• Hönicke, P.; Kayser, Y.; Soltwisch, V.; Wählisch, A.; Wauschkuhn, N.; Scheerder, J.; Fleischmann, C.; Bogdanowicz, J.; Charley, A.-L.; Veloso, A.; Loo, R.; Mertens, H.; Hikavyy, A.; Siefke, T.; Andrle, A.; Gwalt, G.; Siewert, F.; Ciesielski, R.; Beckhoff, B.: Small target compatible dimensional and analytical metrology for semiconductor nanostructure using X-ray fluorescence techniques. Proceedings of SPIE 12496 (2023), p. 124961J/1-7


X-ray fluorescence techniques in special operation modes can provide valuable quantitative insights for semiconductor related applications and can be made compatible to typical sizes of homogeneously structured metrology pads.
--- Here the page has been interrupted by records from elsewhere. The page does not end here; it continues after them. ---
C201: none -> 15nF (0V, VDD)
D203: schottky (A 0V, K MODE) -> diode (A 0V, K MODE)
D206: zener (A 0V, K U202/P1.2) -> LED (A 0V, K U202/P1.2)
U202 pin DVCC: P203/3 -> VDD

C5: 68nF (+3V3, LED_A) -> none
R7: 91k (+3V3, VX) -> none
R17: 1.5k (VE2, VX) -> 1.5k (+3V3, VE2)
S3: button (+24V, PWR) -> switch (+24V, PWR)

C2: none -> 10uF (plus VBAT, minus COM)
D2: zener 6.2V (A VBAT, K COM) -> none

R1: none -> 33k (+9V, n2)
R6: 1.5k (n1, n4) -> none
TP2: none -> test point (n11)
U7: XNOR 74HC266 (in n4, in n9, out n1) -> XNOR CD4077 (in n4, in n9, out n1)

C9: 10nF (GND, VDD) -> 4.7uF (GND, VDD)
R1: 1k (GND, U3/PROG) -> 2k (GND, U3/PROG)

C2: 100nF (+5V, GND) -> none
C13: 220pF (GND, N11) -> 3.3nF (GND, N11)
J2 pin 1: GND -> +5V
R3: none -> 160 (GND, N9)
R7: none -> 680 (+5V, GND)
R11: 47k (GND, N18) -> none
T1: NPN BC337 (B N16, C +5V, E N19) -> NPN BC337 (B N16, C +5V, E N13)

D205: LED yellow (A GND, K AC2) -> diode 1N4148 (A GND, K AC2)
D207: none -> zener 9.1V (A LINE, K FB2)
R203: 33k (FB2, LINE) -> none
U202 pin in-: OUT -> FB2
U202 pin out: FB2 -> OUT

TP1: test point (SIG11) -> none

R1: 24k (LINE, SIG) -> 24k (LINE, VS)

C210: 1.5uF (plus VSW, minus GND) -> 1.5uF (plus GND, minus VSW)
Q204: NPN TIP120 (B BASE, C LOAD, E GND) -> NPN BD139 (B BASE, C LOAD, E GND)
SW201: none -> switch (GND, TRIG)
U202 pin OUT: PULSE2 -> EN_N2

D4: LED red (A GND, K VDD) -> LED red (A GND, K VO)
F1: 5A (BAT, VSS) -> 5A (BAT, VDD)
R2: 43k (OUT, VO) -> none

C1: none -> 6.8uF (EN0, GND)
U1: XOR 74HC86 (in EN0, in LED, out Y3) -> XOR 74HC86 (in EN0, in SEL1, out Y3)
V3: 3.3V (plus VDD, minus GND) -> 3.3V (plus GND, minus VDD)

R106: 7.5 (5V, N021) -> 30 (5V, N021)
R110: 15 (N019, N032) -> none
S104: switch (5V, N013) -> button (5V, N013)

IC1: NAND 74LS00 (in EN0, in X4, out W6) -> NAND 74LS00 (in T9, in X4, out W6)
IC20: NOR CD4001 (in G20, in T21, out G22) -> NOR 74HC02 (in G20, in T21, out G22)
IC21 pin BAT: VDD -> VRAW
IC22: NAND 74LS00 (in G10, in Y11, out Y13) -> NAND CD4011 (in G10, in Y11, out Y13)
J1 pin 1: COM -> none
As their dimensions are usually in the order of several 10 μm per direction, it must be ensured that no adjacent regions are irradiated or that no X-ray fluorescence radiation from adjacent areas reaches the detector. As this can be realized by using small excitation beams, a multitude of information can be retrieved from such XRF data. In addition to elemental composition, including sensitivity to sub-surface features, one can derive quantitative amounts of material and even dimensional properties of the nanostructures under study. Here, we show three different approaches for studies related to semiconductor applications that are capable to be performed on real world dies with commonly sized metrology pads.